Are Milk Cartons with Plastic Spouts Recyclable?
Fortunately, there is no difference in recycling procedure between milk cartons that have a spout or cap and those that are the “old school” style with a folded lip. Your recycling plant will have some mechanical process to remove it before separating the layers of the carton itself, and whether they can recycle that spout separately depends on their equipment and what else they recycle in the materials recovery facility.
The folded lip style of milk carton is nearly extinct anyway, so almost all containers now have some form of hard plastic spout at the top that helps to control pouring.
How to Recycle Almond Milk Cartons
If you are wondering how to recycle almond milk cartons, the process is the same as recycling regular milk cartons. Most almond milk cartons are made from the exact same materials as regular milk cartons and can be recycled in the same way.
As with cow milk, before you recycle an almond milk carton, make sure to clean it out. Rinse the carton with water and remove any leftover almond milk.
Alternatives to Milk Cartons
While cartons are the easiest and most ubiquitous containers for storing milk, there are other options to consider.
Use Milk Bottles/Jars
One alternative to milk cartons is to use milk bottles or jars. Milk bottles are reusable glass containers that can be used to store milk and other beverages. Milk jars are durable and can be washed, sterilized, and reused many times – making them a far more sustainable option than milk cartons.
The only problem is finding them! High-end organic milk is being sold in glass jars more frequently in the grocery store, but that is intended to be single-use and then recycled. Which is a great option – and better than plastic.
But the best option is finding a dairy farm that provides home milk delivery that picks up empty bottles for reuse. Seventy years ago this would have been very common, but now we have to go out of our way.
Use Milk Jugs
Another extremely common alternative to milk cartons is to use plastic milk jugs. These likely outnumber milk cartons in the grocery store – at least they do here in the US. In Europe that’s probably not true.
Milk jugs are fully recyclable and reusable containers. Like milk bottles, milk jugs can be washed and reused many times. Also, plastic jugs are easier to recycle from a process perspective than milk cartons. The carton is made of many different materials laminated together which have to be separated – a complex and energy-intensive process. Milk jugs on the other hand simply have to have the label removed before they can be shredded.

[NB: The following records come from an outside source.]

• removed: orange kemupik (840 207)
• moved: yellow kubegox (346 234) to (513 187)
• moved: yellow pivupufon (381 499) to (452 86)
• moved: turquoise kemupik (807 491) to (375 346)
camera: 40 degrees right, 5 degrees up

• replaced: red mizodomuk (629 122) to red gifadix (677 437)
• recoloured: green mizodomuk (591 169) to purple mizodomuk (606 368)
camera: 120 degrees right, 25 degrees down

Can Milk Cartons Be Reused?
While it is not recommended to reuse milk cartons for storing food or beverages, there are many DIY projects that you can do with cleaned milk cartons. Here are a few ideas:
- Bird Feeder – Cut a hole in the side of a cleaned milk carton and fill it with birdseed. Hang the milk carton from a tree or pole and watch the birds flock to it.

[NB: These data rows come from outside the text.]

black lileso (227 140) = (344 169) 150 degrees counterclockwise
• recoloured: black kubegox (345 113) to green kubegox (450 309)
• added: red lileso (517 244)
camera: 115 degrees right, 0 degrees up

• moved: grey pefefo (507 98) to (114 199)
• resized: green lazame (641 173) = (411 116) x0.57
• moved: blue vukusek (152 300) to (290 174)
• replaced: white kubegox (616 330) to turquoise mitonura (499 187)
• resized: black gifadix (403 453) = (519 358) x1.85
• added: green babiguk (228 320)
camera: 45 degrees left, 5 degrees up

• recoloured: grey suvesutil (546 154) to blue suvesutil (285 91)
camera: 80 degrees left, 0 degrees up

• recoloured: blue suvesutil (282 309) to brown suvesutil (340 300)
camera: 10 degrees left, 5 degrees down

- Seed Starter – Cut off the top of a cleaned milk carton and fill it with soil. Plant seeds in the soil and place the milk carton in a sunny spot. Once the plants have grown, you can transplant them into your garden.

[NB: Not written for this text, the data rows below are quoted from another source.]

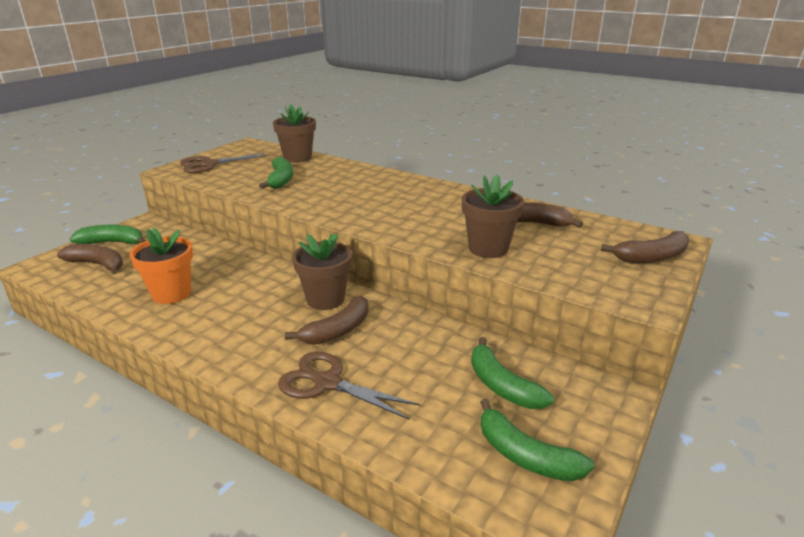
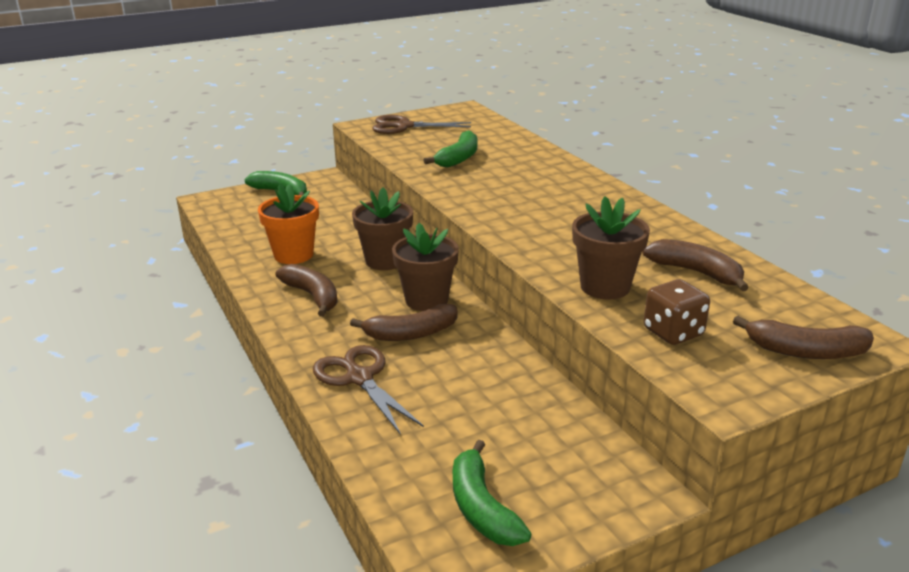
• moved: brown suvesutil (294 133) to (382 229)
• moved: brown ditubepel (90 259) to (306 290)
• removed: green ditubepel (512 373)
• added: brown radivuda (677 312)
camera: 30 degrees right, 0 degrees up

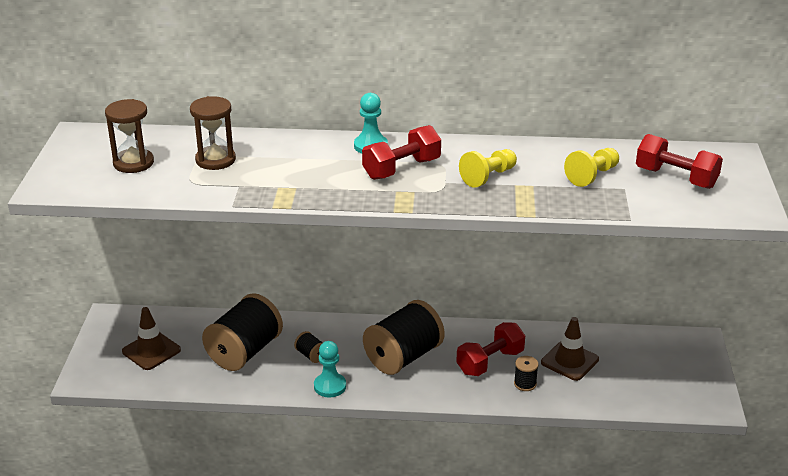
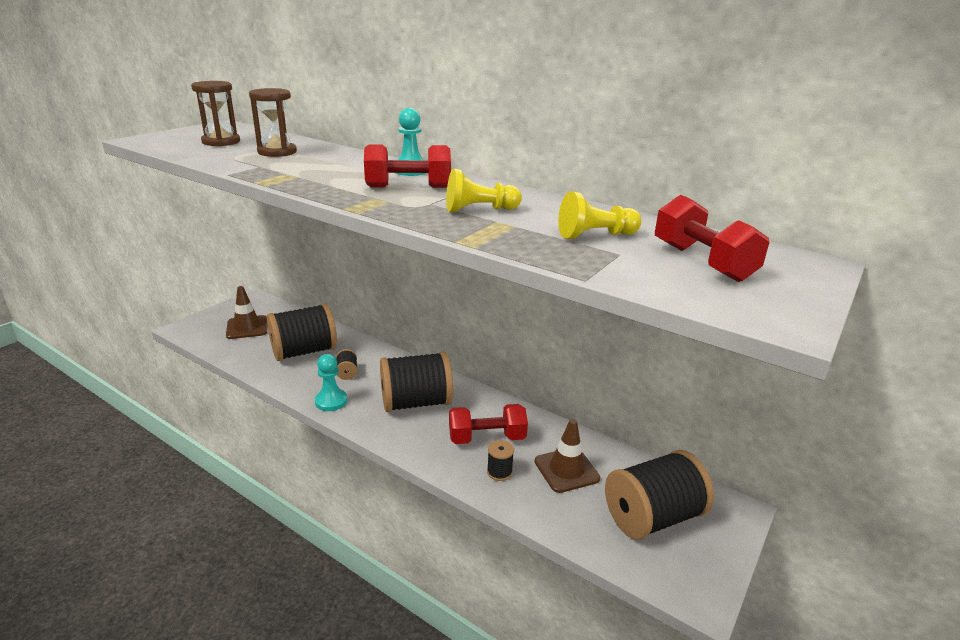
• added: black mizodomuk (659 495)
camera: 30 degrees right, 5 degrees down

- Desk Organizer – Cut the top off a cleaned milk carton and cover it with decorative paper or fabric. Use the milk carton to store pens, pencils, and other desk supplies.
Sterilizing a used milk carton
In all honesty, you probably can reuse plastic milk cartons for food and beverages. The key is to sterilize it before reuse. That can be as simple as diluting standard bleach in water in a 10-1 water-bleach ratio and letting it soak for 10 minutes, shaking it up every minute or so. The bleach will easily kill any bacteria that may have been left over from the milk.
The other key is to ensure that you have rinsed out any bleach left in there. Trace amounts of bleach won’t harm you, but you want to do a really good job rinsing it out. If you smell bleach – you haven’t rinsed it well enough.
Now you know that a carton of milk is easily recyclable and can be recycled in most areas that have recycling programs. If you are unsure whether your local recycling program accepts milk cartons, check with your city or county’s waste department.